Eating the Alphabet, by Lois Ehlert

Teaching the alphabet is fun with this book that names fruits and vegetables from A-Z


  • Large sheet of paper with a simple watermelon slice shape drawn on it. Do not add seeds.
  • Dice
  • Colored tissue paper torn into about 1 inch squares, circles, organic shapes
  • A goodly amount of white school glue
  • 3 stalks of celery with the leaves
  • 3 cups about the size of a coffee cup
  • food coloring
  • If you have a class allowance, purchase several unusual fruits or vegetables.

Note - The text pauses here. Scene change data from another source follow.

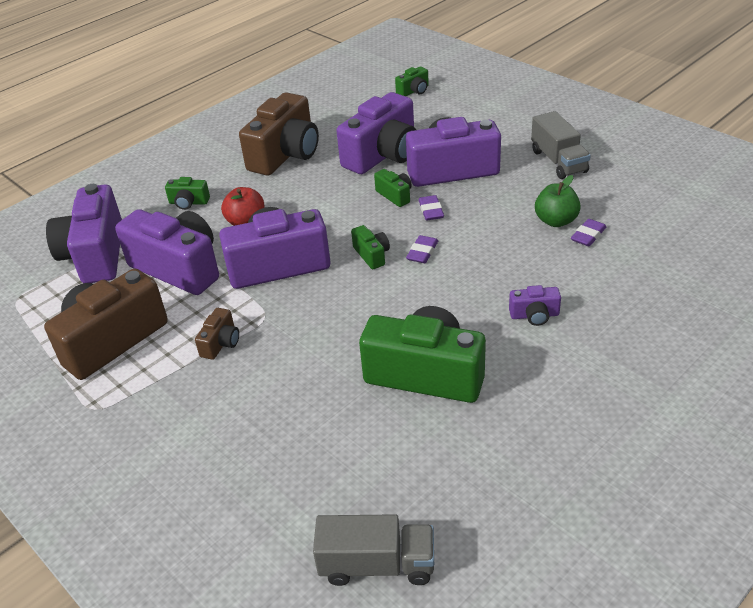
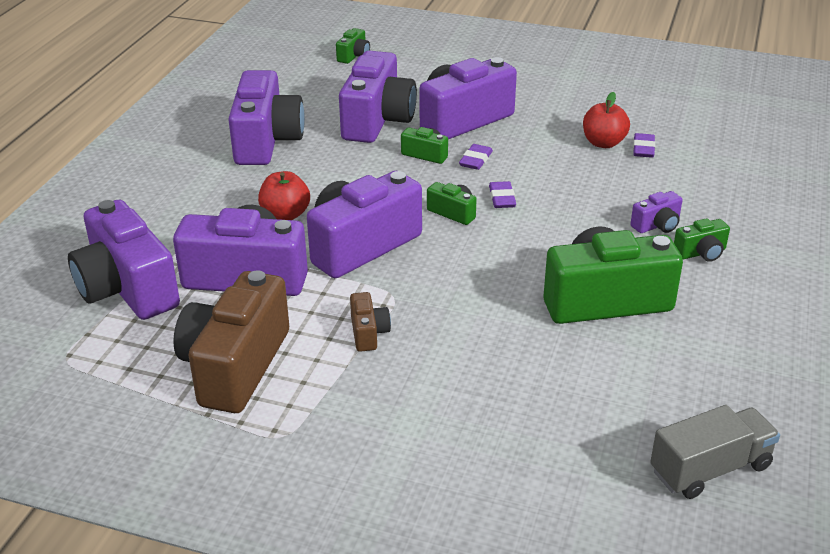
camera: 30 degrees left, 5 degrees down
(189, 202) = (195, 210): green camera -> green camera (701, 253)
(285, 154) = (266, 141): brown camera -> purple camera
(431, 210) = (475, 160): purple eraser -> purple eraser turned 60 degrees clockwise
(556, 221) = (603, 143): green apple -> red apple
(558, 161) = (559, 92): grey truck -> none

There are many fruits and vegetables in this book that may be unfamiliar to you or the children. There is a glossary at the end of the book to help you with fruits and vegetables that may be unfamiliar.

Introducing the Story

Start a conversation that talks about how not everybody likes or eats the same foods. Ask the children if they have ever tasted one of several fruits or vegetables, choose ones that are not as common that you may have tried. (For example; currants, eggplant, kiwifruit, swiss chard, and star fruit). Explain to the children that the world is full of different kinds of fruits and vegetables and people eat different foods throughout the world. Tell the children that this is an alphabet book that names many kinds of fruits and vegetables.

Social & Emotional development/Knowledge of Families & Communities; progresses in understanding similarities and respecting differences among people such as genders, race, special needs, culture, language, and family structures.

Reading the Story

Begin each letter by putting your finger under the letter and saying capital (A)____, small (a)_____, what fruits and vegetables begin with (A)____? Then ask the children if they can name any of the fruits/vegetables that begin with the letter. Take time to allow the children to talk about the different fruits/vegetables that they see on the page. (My Mom makes guacamole with avocado, I ate apricots from a can, I don’t like those long things).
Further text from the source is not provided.